Tuesday, November 30, 2010

Christmas Pie

So this summer we drove 18 hours to visit family. At one point during the adventure, we rode on the 1923 La France Fire Engine for an impromptu parade. The parade was just us. We drove around the block waving American flags and greeting people! We loved it.
Last Friday was a "Light Parade." We rode the Fire Engine again as a parade entry per request of the City Zoo. It was a contrast in temperature from a balmy 90 degrees to a frigid 19 degrees. We bundled up and waved at people. K2 sat like a statue while Underfoot waved and shouted, "Merry Christmas!"
After we were done, we had supper and hot chocolate and our Christmas pie like Little Jack Horner! The nursery rhyme is said:
Little Jack Horner 
Sat in the corner 
Eating his Christmas pie. 

He stuck in his thumb and 
Pulled out a plum and said, 
"What a good boy am I."

The tradition started on the Morgan side of the family over 70 years ago. I remember doing the "pie" as a little child with my great-Grandpa Christensen making all the preparations. The pie consists of small and simple presents. The presents are tied to a string with one end tied to the present and the other end labeled with the recipient's name. The string is poked through the "crust," and the "crust" is taped down. When it is time to open the pie, each person holds their own string, and everyone recites the poem as a practice. The practice is essential because everyone needs to know to put their thumb down to the pie when saying, "he stuck in his thumb" and then tucking slightly when saying "and pulled out a plum." There is always a joker in the group that reminds everyone this is the rehearsal and another person tugs on their string hard. The second time is the real pull. The presents are pulled through the "crust" and enjoyed. The strings are usually pretty tangled to it causes for some Boy Scout knot tying skills.
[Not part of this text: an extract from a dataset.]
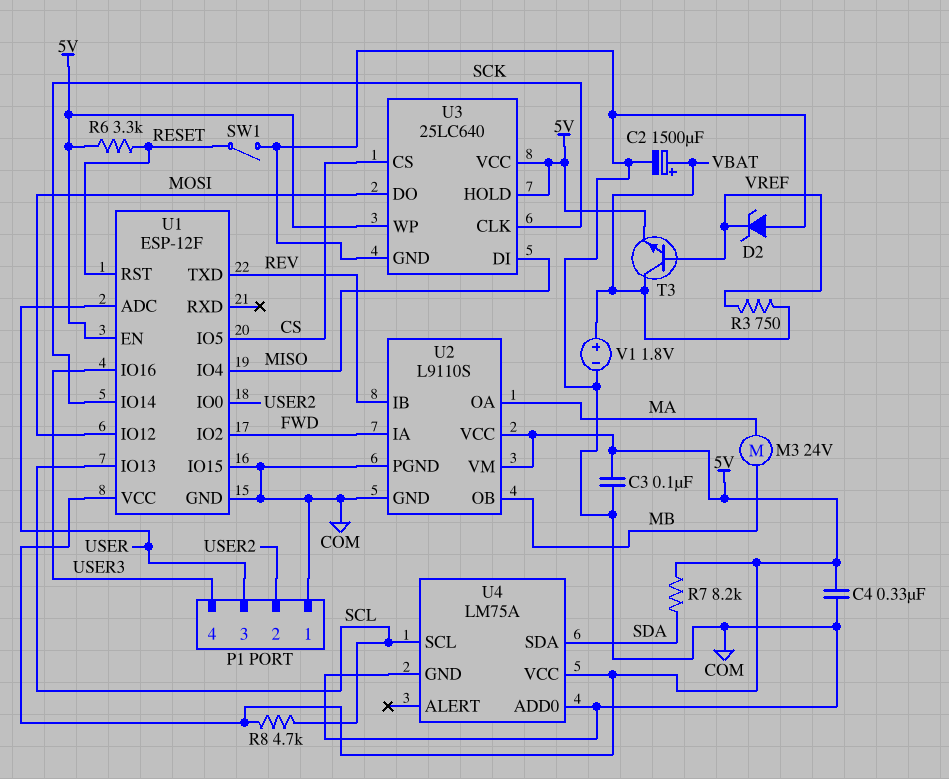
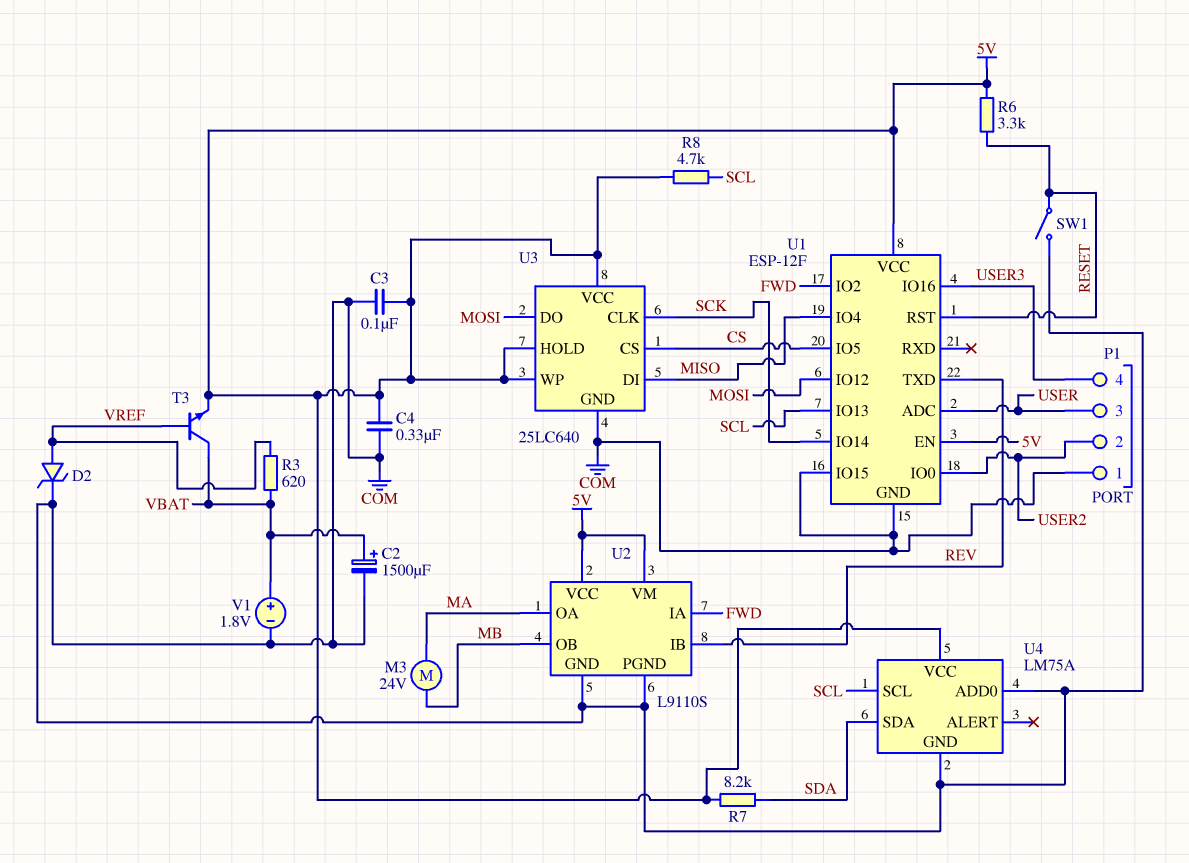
D2: zener (A COM, K VREF) -> zener (A VREF, K COM)
R3: 750 (VBAT, VREF) -> 620 (VBAT, VREF)

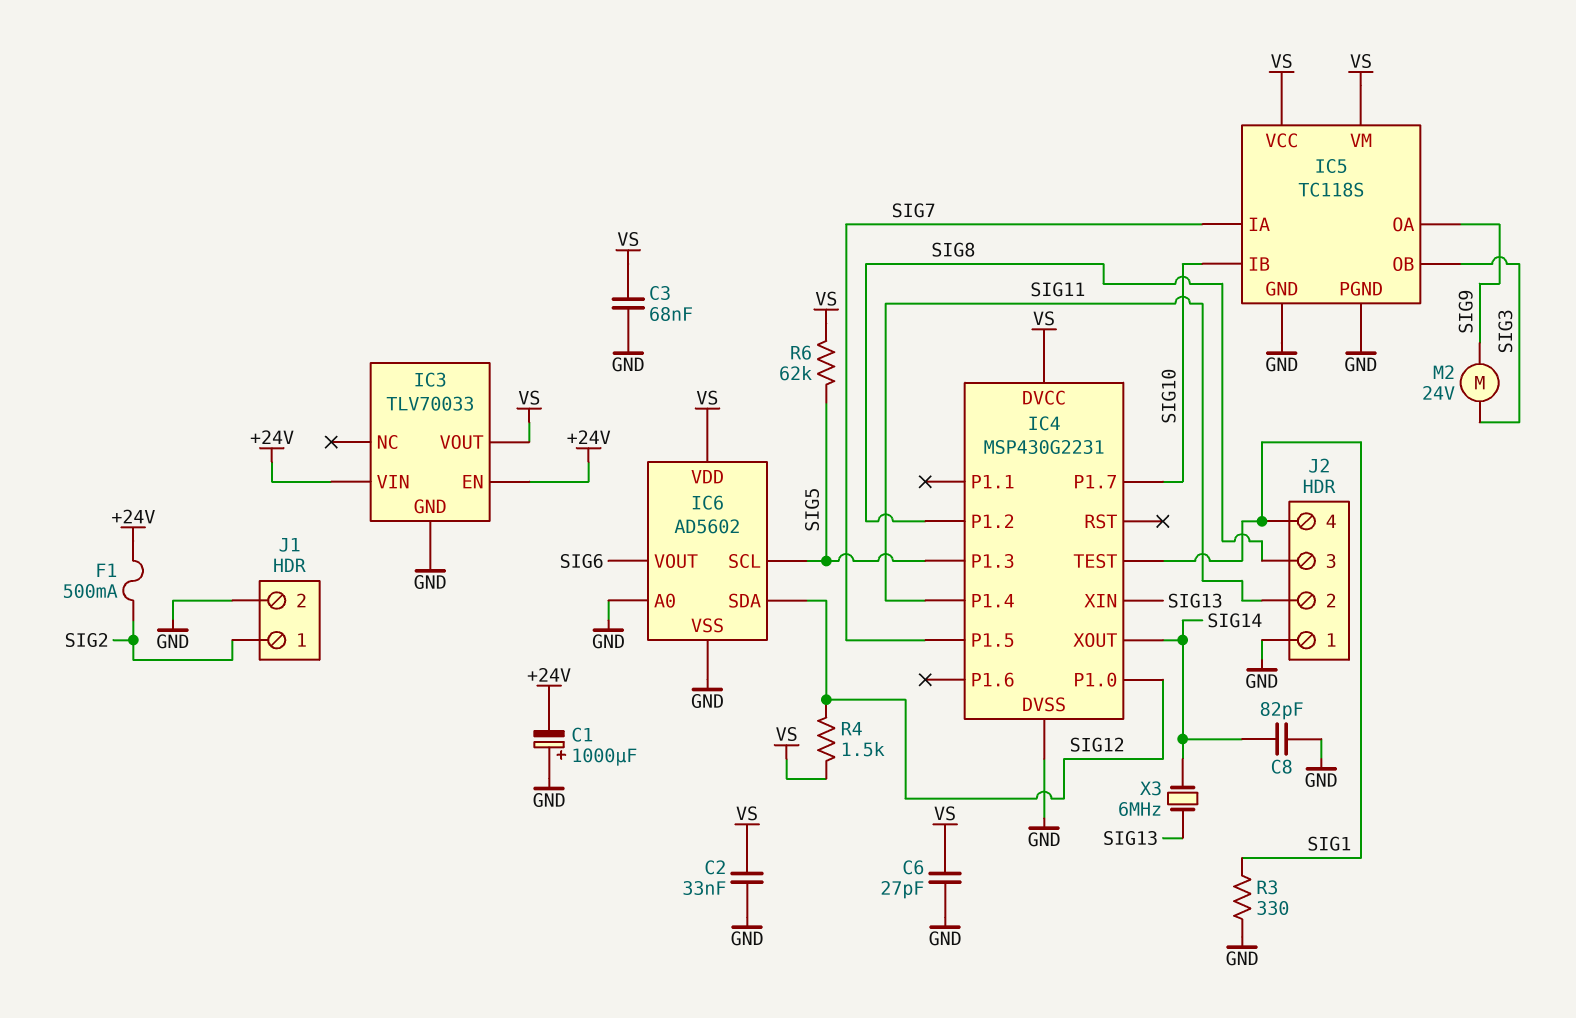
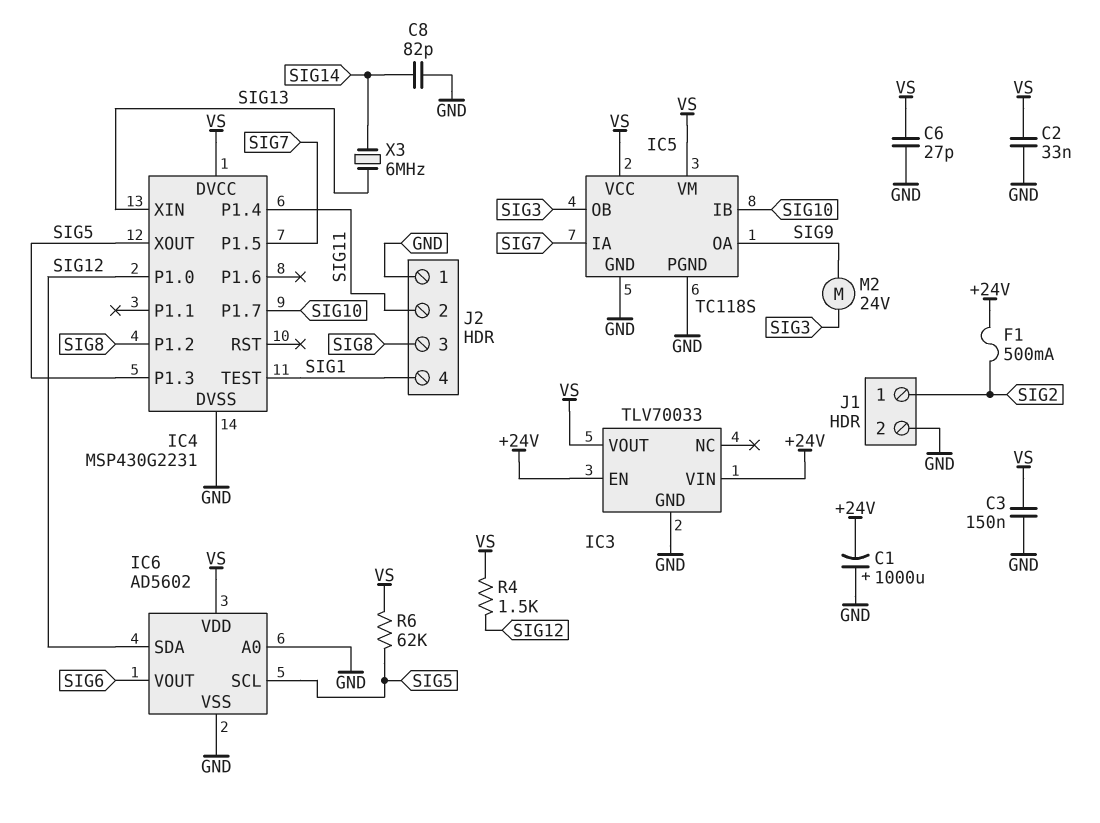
C3: 68nF (GND, VS) -> 150nF (GND, VS)
IC4 pin XOUT: SIG14 -> SIG5
R3: 330 (GND, SIG1) -> none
My Grandpa Christensen kept the strings from year to year. You knew when a new person entered the family by the newer twine.

One year after my Grandma Christensen's death, Grandpa tied a note saying to come to the kitchen and pick a glass item that was Grandma's. It was serving dishes and little figurines. It was quite memorable.

1 Basket or bin
1 small present per person participanting
Butcher Paper (or the like)
Tape (Duct tape or masking tape works best.)

1. Wrap the package and tie the twine around the package. Write the person's name on the package as well as on the end of the string. The presents can be anything you like. Since there is pulling involved a heavy package like an anvil are not recommended. We have had candy, socks, ties, scarves, hair ribbons, and a note at the bottom to claim a heavier or more delicate present later.
2. Poke holes in the crust and thread the strings through the top.
3. Pass out the labeled pieces of twine.
4. Grab your twine and place thumb down. Recite the rhyme for the practice round.
 5. Recite the poem the 2nd time and pull when the rhyme says "pull."
6. Untangle the presents.
7. Open to see the surprise!
It is a fun end to an evening and
a fun end to a month of pies.


Cyndy said...

Oh what a great tradition! LOVE it and thank you for sharing it.

Jocelyn Christensen said...

That is so cute and so fun! Thanks for sharing all of your delicious pie recipes and wonderful traditions! It's been a beautiful celebration!!!

Sue said...

What a fun tradition. You guys are something else!


Jilli said...

What a great project to explore the world of pies. You showed diversity under a common theme. I am so glad you ended with our Christmas pie and logged its history! It is a precious tradition for me!

The Scrappy Cottage said...

I first seen this on, Or so she says blog. I love family traditions and this looks like a fun one. So I just had to come check out your blog. It is so nice how you talk about the family and how they have inspired you. My grandmother left with me so many wonderful memories that I pass down to my grandchildren today. We never die, we are just away from this earth. How we lived on it is how we will be remembered or in some cases not remembered at all. Thank you so much for sharing this wonderful tradition.